La réunion des Principes pour l’Investissement Responsable (PRI in Person), un réseau international d’investisseurs soutenu par les Nations Unies, a lieu du 10 au 12 septembre à Paris. L’occasion pour plus de 1700 participants, venus du monde entier, de faire le point sur la finance durable. Pour Marie Luchet, directrice Europe des Principles for Responsible Investment (UN-PRI), les acteurs de la finance durable ne sont pas suffisamment mobilisés, particulièrement face aux urgences environnementales (en accès libre).

RSEDATANEWS : la réunion des PRI a lieu chaque année dans un pays différent. Elle se tient à Paris du 10 au 12 septembre. Faut-il y voir un symbole particulier ?

Marie Luchet : la conférence a lieu chaque année sur un continent différent. Elle a eu lieu à San Francisco l’an dernier. Même si nous sommes désormais présents dans 54 pays, la plupart de nos signataires sont basés en Europe. Après les États-Unis et le Royaume-Uni, la France est le pays qui compte le plus de signataires. Elle fait partie des plus avancés et a d’ailleurs mis en place un écosystème favorable pour la finance durable. Tous ces éléments expliquent pourquoi les PRI ont lieu à Paris aujourd’hui.

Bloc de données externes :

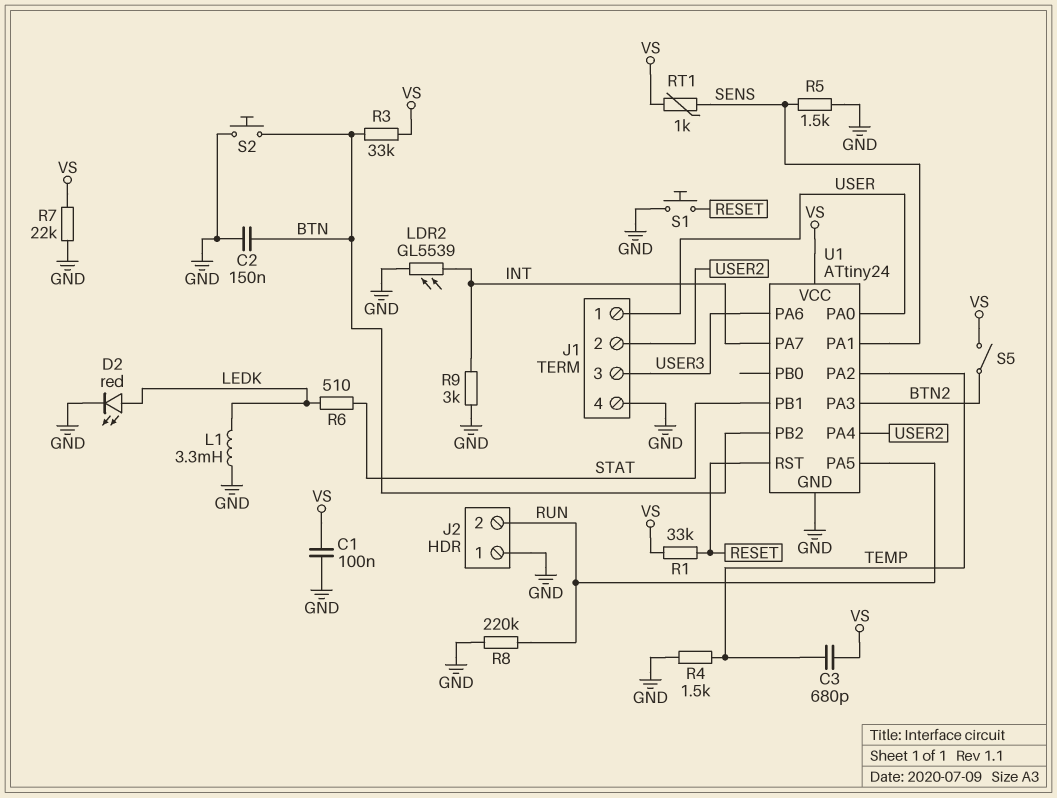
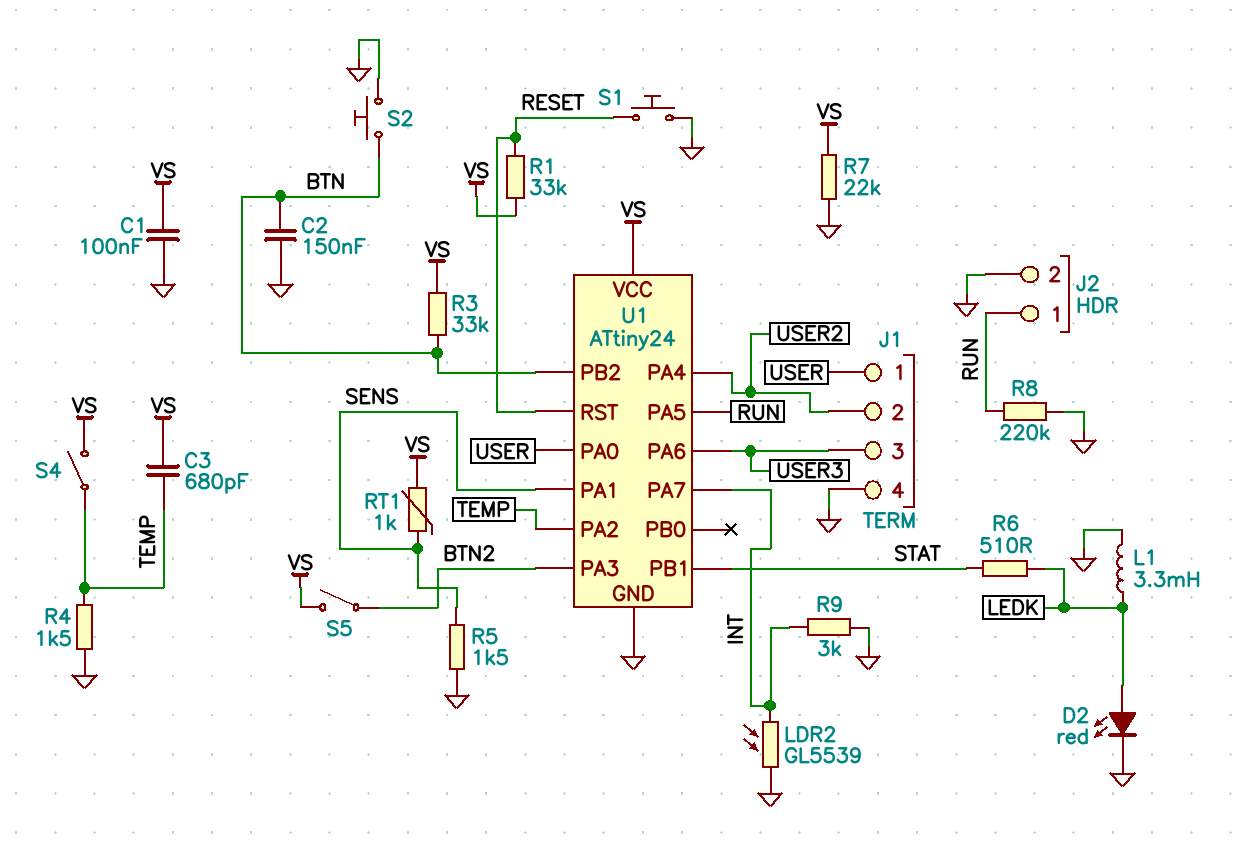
J2 pin 1: GND -> RUN
J2 pin 2: RUN -> GND
S4: none -> switch (TEMP, VS)

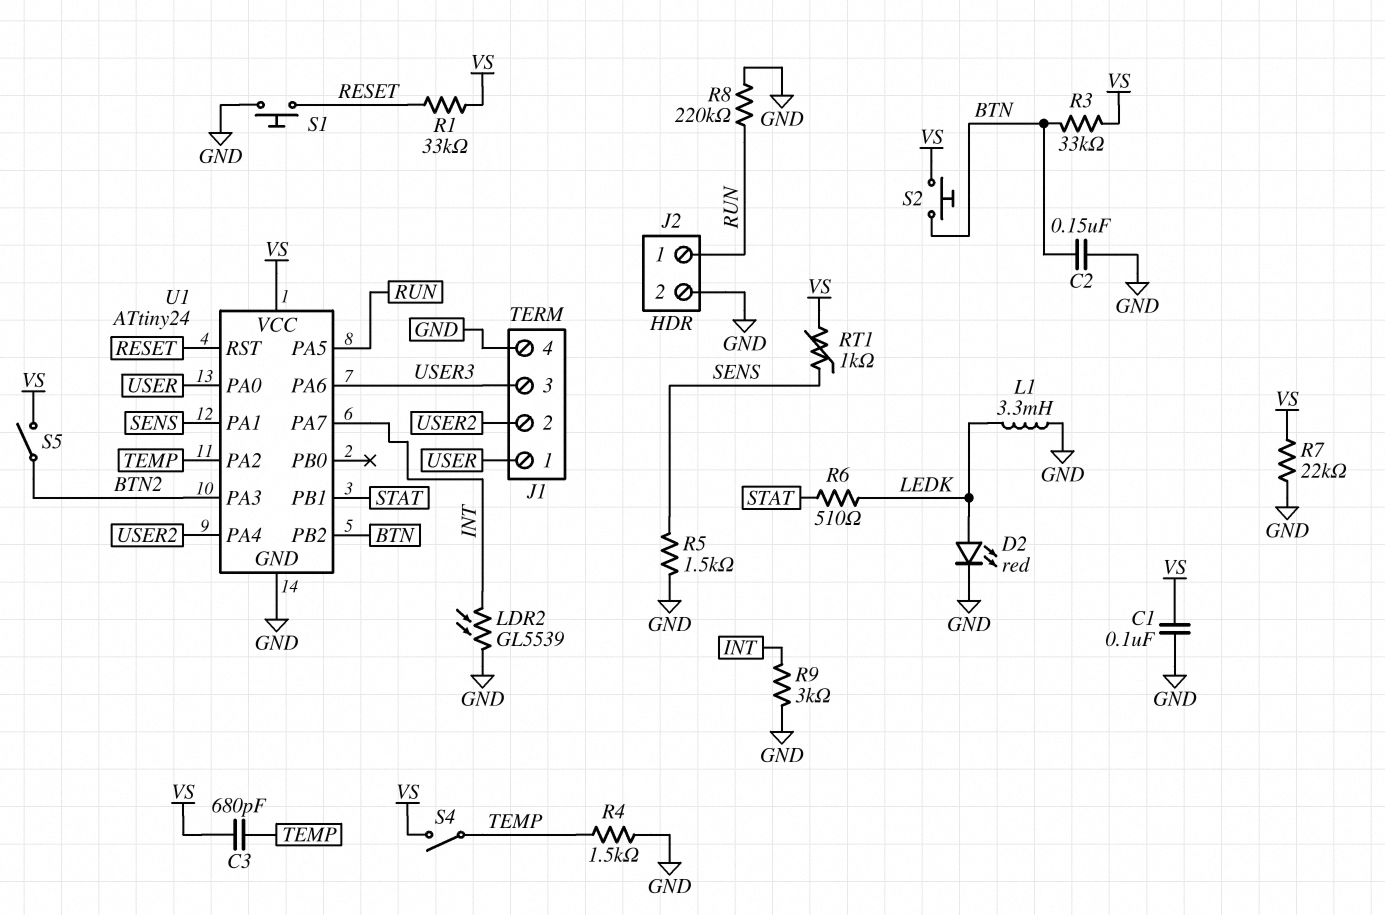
S2: button (BTN, GND) -> button (BTN, VS)

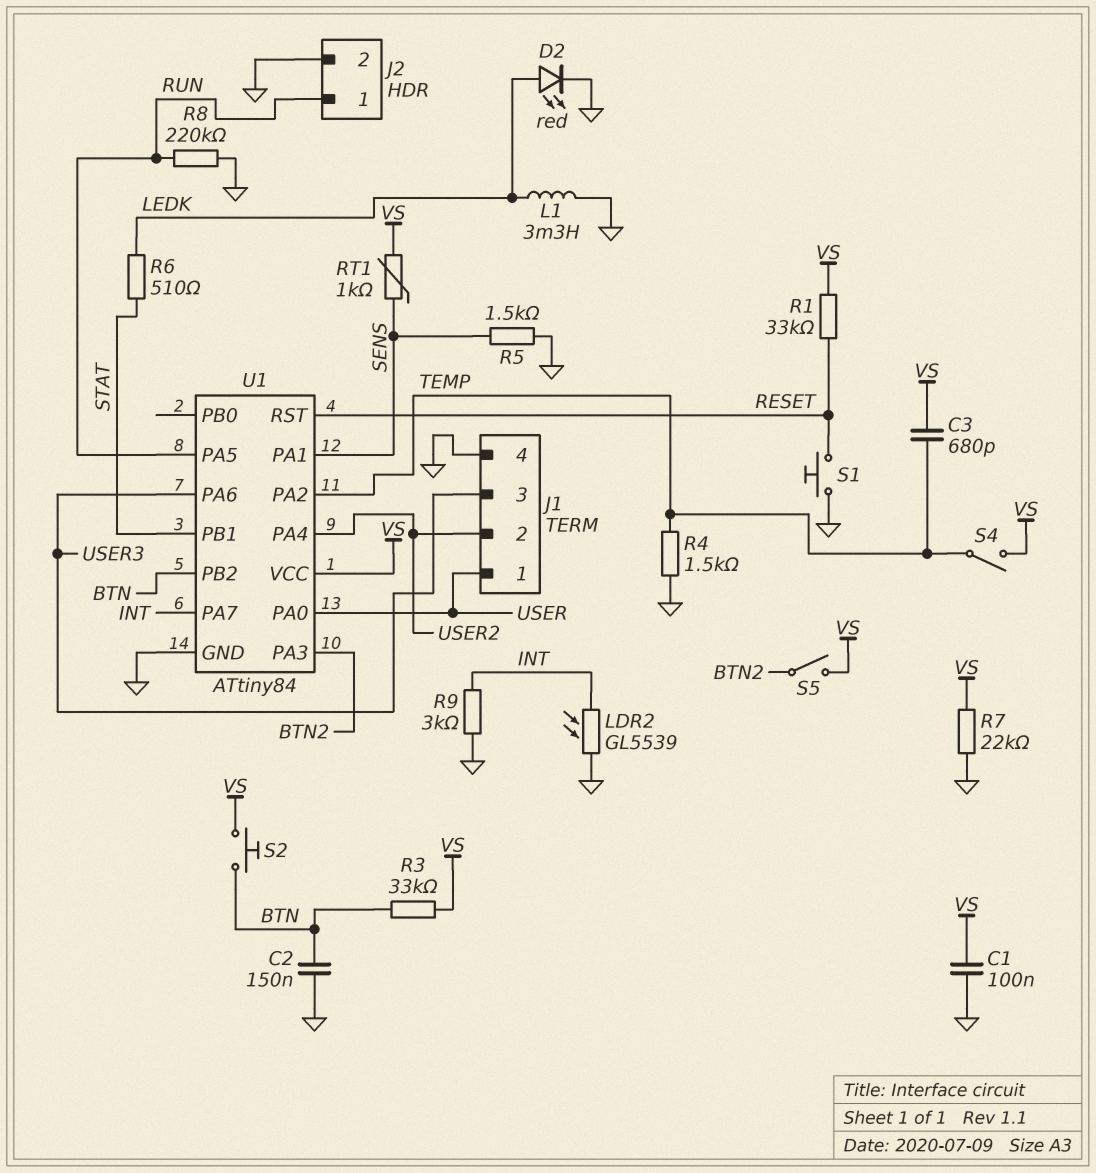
U1: ATtiny24 -> ATtiny84

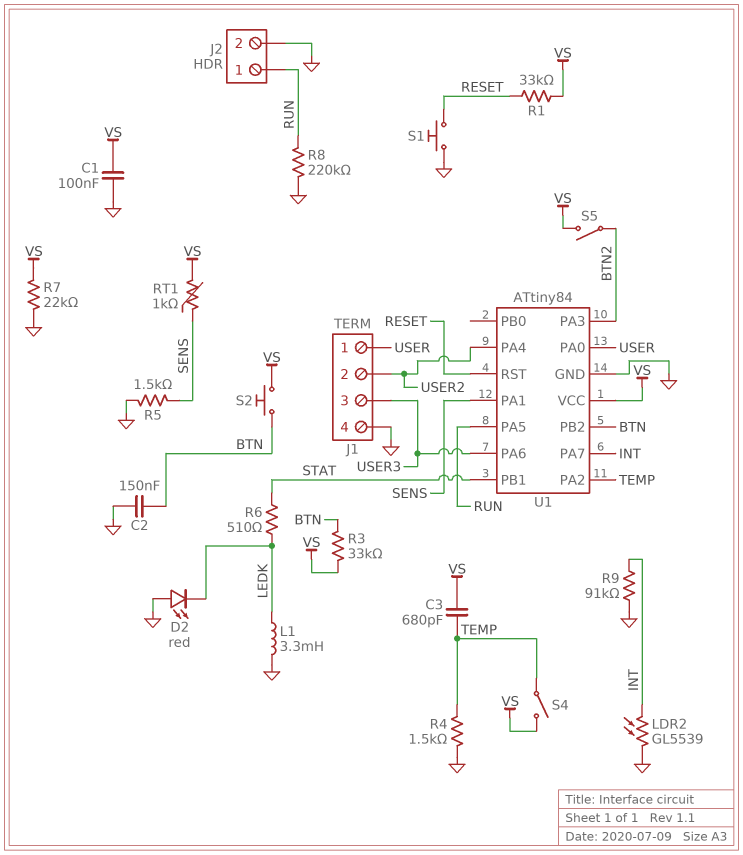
D2: LED red (A LEDK, K GND) -> LED red (A GND, K LEDK)
R9: 3k (GND, INT) -> 91k (GND, INT)

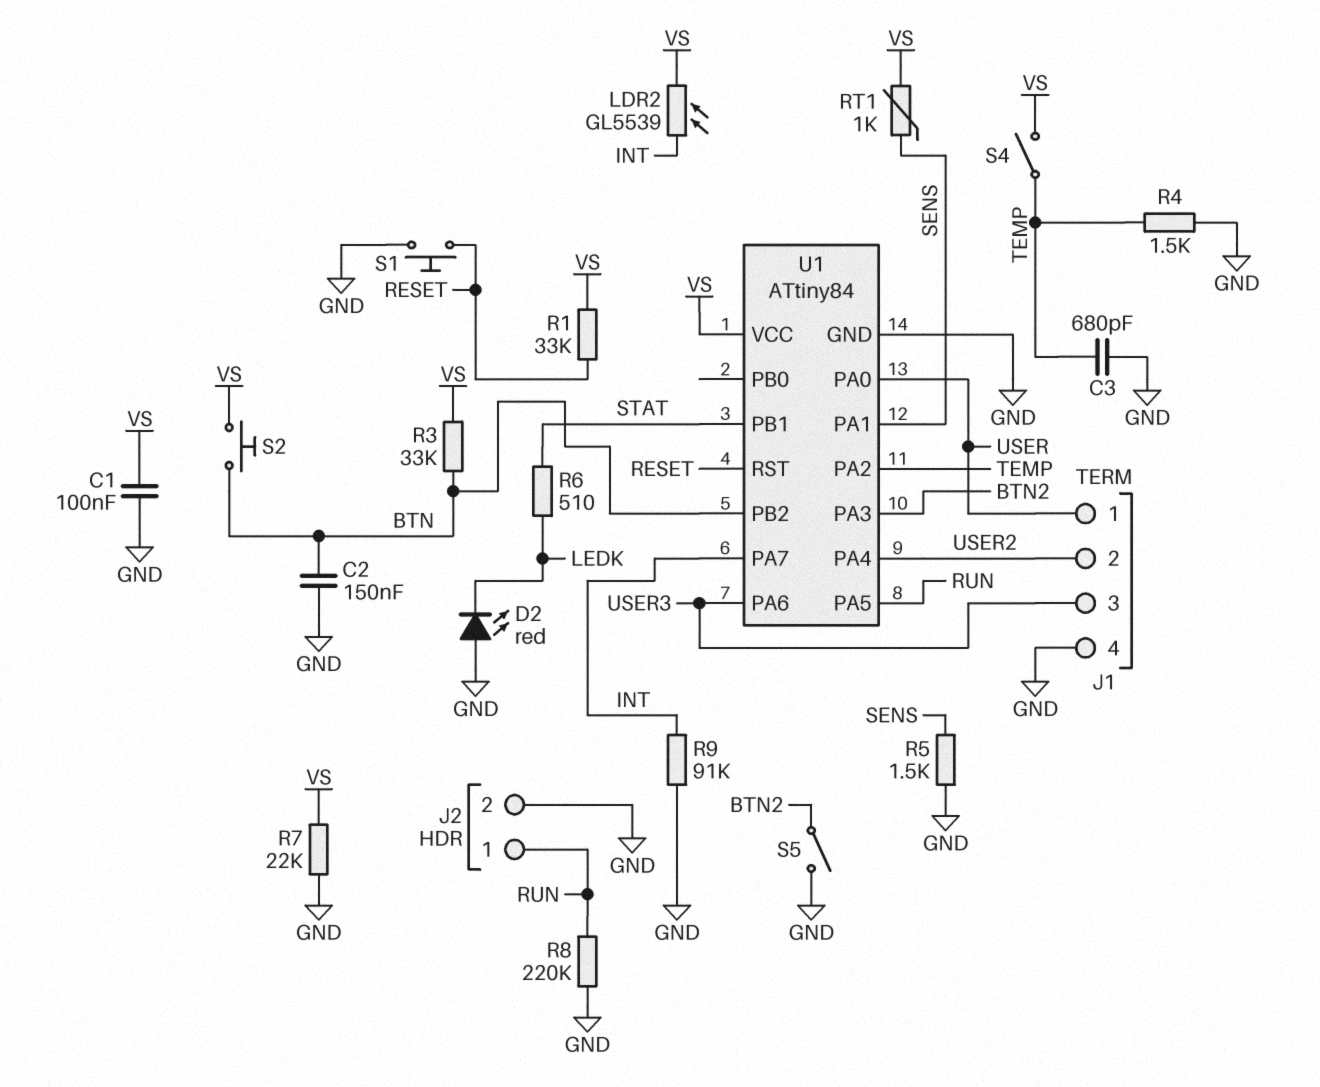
C3: 680pF (TEMP, VS) -> 680pF (GND, TEMP)
L1: 3.3mH (GND, LEDK) -> none
LDR2: GL5539 (GND, INT) -> GL5539 (INT, VS)
S5: switch (BTN2, VS) -> switch (BTN2, GND)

RSEDN : Quels sont les grands objectifs cette conférence ?

M. L : nous aborderons cette année les urgences climatiques et environnementales. Nous voulons faire passer le message que les investisseurs doivent faire davantage, même s’ils sont déjà mobilisés sur ces questions.

"Très peu d'investisseurs alignés sur une stratégie 2 degrés"

RSEDN : Sur la question du climat, la finance verte reste toujours loin d’être mainstream. C’est particulièrement vrai pour le marché indiciel, qui est très largement majoritaire. Les membres des PRI en sont-ils conscients ? Quelles sont leurs initiatives pour inverser cette tendance ?

M. L : aux PRI, nous encourageons nos membres à intégrer les critères ESG à l’ensemble de leurs classes d’actifs. Y compris dans leur gestion passive. Tous les investisseurs ne font pas encore l’évaluation de l’intensité carbone de leurs portefeuilles. Et parmi ceux qui la mesurent, très très peu sont alignés sur une trajectoire "2 degrés", qu’il s’agisse de gestion indicielle ou de gestion active.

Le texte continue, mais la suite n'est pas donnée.